Host genotype and age shape the microbial community in the rhizosphere soils of Camellia forests.

Abstract

Microbiota living in the rhizosphere influences plant growth and fitness, from the opposite perspective; whether host genotypes control its root microbiota is of great interest to forest breeders and microbiologists. To improve low-yield plantations and promote sustainable management of Camellia oleifera, high-throughput sequencing was used to study the chemical properties and microbiome in rhizosphere soil of Camellia forests under three genotypes (common C. oleifera, local C. gauchowensis, and C. chekiangoleosa) and three growth stages (sapling stage at 4-year-old, primary fruit stage at 7-year-old, and full fruiting stage at 11-year-old).
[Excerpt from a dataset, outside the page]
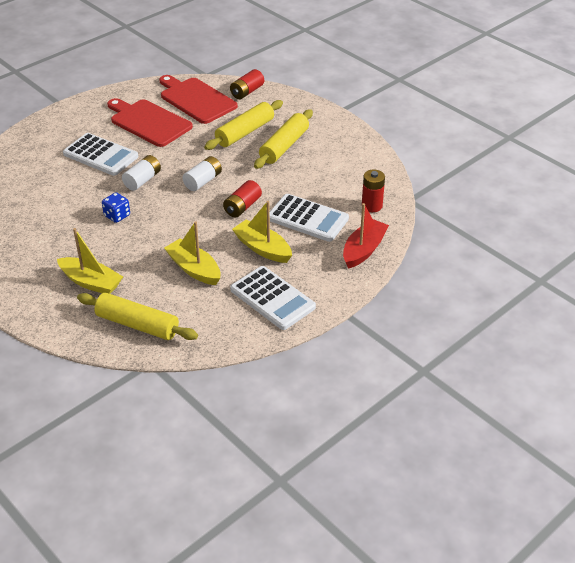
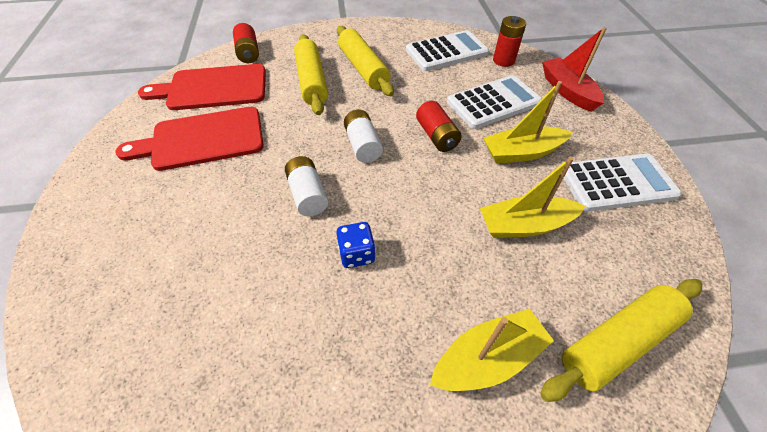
camera: 55 degrees left, 10 degrees up
(100, 155) = (211, 212): white calculator -> white calculator (446, 52)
The results showed that the rhizosphere soil organic matter (OM), nutrient concentrations, diversity, and community composition of the microbiome were significantly varied among different Camellia genotypes. The relative abundance of symbiotic and pathotrophic fungi in the rhizosphere soil of C. chekiangoleosa was significantly higher than that of C. gauchowensis. Concentrations of OM, available phosphorus (AP), and bacterial alpha diversity increased with tree age. Fungi of Saitozyma, Mortierella, and Glomeromycota and bacteria of Burkholderia-Caballeronia-Paraburkholderia and Vicinamibacterales had potential for fertilizer development for Camellia plantation. Camellia genotypes and growth stages were significantly correlated with the rhizosphere soil pH, OM, and available potassium (AK). Soil pH and OM were key factors that affected the microbiome in the Camellia rhizosphere soils. In conclusion, tree genotypes and growth stages shaped microbial communities in Camellia rhizosphere soils, and some plant growth-promoting rhizobacteria were identified as preliminary candidates for improving Camellia plantation growth.